The party declaring to represent the Polish minority in Lithuania plans to submit a draft law that would make abortion illegal in the country.
Rita Tamašunienė and Valdemaras Tomaševskis, representatives of the Electoral Action of Poles in Lithuania – Christian Families Alliance political group, announced on February 20 that they plan to submit a proposal to ban abortions this spring.
“We’re talking about the need to consider the Law on the Protection of Prenatal Life, to talk about our country’s general policy and our cultural views on life, which are based on Christian values,” claimed MP Rita Tamašunienė, who chairs the party’s faction in Parliament.
According to MEP Valdemaras Tomaševskis, laws like this have been “successful” in other EU countries, such as Ireland, Portugal, Malta and Poland, although perhaps Tomaševskis spoke a little too hastily about Portugal, which loosened its laws on abortion back in 2007.

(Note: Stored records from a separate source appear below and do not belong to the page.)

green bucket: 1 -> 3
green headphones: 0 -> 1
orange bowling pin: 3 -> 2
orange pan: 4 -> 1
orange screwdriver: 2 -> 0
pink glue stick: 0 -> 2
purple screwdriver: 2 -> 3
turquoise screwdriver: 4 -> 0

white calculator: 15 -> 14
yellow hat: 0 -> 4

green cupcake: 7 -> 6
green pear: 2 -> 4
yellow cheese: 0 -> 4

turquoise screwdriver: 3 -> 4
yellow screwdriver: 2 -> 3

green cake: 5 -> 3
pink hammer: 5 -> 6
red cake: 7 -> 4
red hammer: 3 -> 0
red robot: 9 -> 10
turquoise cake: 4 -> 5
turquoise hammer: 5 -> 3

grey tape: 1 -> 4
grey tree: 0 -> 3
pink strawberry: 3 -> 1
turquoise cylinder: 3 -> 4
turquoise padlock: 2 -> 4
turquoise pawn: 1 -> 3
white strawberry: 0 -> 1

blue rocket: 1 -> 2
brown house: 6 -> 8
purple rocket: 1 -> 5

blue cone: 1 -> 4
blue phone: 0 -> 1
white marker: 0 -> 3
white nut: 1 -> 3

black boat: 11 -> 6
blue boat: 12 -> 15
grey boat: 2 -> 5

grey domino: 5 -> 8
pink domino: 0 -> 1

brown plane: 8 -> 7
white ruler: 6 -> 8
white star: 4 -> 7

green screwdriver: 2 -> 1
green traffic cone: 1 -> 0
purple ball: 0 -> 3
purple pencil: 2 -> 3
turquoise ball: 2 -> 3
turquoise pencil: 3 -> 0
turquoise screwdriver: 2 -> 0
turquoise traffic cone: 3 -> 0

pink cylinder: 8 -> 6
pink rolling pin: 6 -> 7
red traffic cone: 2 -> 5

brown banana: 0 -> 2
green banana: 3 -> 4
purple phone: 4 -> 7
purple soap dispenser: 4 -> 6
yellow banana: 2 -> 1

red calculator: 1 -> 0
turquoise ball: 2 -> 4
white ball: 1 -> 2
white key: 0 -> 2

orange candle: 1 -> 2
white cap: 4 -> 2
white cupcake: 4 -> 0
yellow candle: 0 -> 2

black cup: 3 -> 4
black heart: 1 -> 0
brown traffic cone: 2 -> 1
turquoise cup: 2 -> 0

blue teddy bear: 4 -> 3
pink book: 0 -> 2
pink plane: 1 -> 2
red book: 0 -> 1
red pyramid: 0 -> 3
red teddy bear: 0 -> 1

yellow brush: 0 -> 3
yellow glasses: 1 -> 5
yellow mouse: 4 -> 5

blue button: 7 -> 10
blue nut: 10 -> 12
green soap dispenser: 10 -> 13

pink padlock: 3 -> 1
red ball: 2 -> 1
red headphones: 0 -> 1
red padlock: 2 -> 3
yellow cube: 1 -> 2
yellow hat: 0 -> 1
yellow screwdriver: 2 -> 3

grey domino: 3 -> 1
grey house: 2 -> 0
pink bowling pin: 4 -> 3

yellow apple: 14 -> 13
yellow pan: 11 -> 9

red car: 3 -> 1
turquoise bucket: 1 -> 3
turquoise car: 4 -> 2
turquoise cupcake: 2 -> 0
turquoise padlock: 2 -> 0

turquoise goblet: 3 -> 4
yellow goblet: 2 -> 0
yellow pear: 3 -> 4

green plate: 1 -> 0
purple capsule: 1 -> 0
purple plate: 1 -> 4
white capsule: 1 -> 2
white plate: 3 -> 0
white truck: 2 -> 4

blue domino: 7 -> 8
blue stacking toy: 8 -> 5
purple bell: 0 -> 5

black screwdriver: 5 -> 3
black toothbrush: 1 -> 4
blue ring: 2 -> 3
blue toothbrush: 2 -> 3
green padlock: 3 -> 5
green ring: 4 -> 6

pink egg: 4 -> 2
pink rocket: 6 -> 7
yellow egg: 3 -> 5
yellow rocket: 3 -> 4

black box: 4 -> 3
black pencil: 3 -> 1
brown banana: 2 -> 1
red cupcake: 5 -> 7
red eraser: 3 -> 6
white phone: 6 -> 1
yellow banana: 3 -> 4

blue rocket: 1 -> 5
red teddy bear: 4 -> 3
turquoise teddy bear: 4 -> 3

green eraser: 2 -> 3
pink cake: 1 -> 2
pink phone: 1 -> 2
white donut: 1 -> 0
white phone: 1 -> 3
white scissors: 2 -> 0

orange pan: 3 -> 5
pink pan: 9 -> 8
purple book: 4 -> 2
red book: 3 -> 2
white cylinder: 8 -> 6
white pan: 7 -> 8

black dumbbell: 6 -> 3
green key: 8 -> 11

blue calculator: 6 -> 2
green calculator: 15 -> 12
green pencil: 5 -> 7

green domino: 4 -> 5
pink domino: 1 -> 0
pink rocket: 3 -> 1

Up to 3 years in prison for doctors
The party representing the Polish minority in Lithuania has been gunning for a ban on abortions since 2005. Their latest attempt took place in 2013, when Parliament approved the party’s bill at the first reading and passed it on to various committees for consideration.
The bill sought to establish a blanket ban on abortion, with only two narrow exceptions – when the pregnancy poses a risk to the woman’s life or health, or when the pregnancy comes about as a result of a crime.
Had the bill been adopted in the end, doctors could have faced up to three years in prison for any abortion.
Having provoked fierce public debate, the bill was returned to its drafters after the committees had finished considering it and did not make it to a vote in Parliament.
“Sadly, it was blocked by those who always speak about democracy, about parliamentary systems, but who then use such Soviet-style methods to block the deliberation of a bill,” claimed Tomaševskis in a press conference. He further complained that the previous version bill he drafted back in 2005 was also blocked by “socialists and liberals.”
Health minister against the ban
The bill is slated to be submitted in the spring session of Parliament, due to begin in March. At the same time, when asked to share his opinion on the initiative, the current minister of health, Aurelijus Veryga, stated that he was against the ban and would not support it:
“Regarding banning abortions – I’m not even aware of any idea that somebody should [do it], and rest assured that I myself am not thinking about any ban on abortions. You’ll certainly not see any such initiative from me.”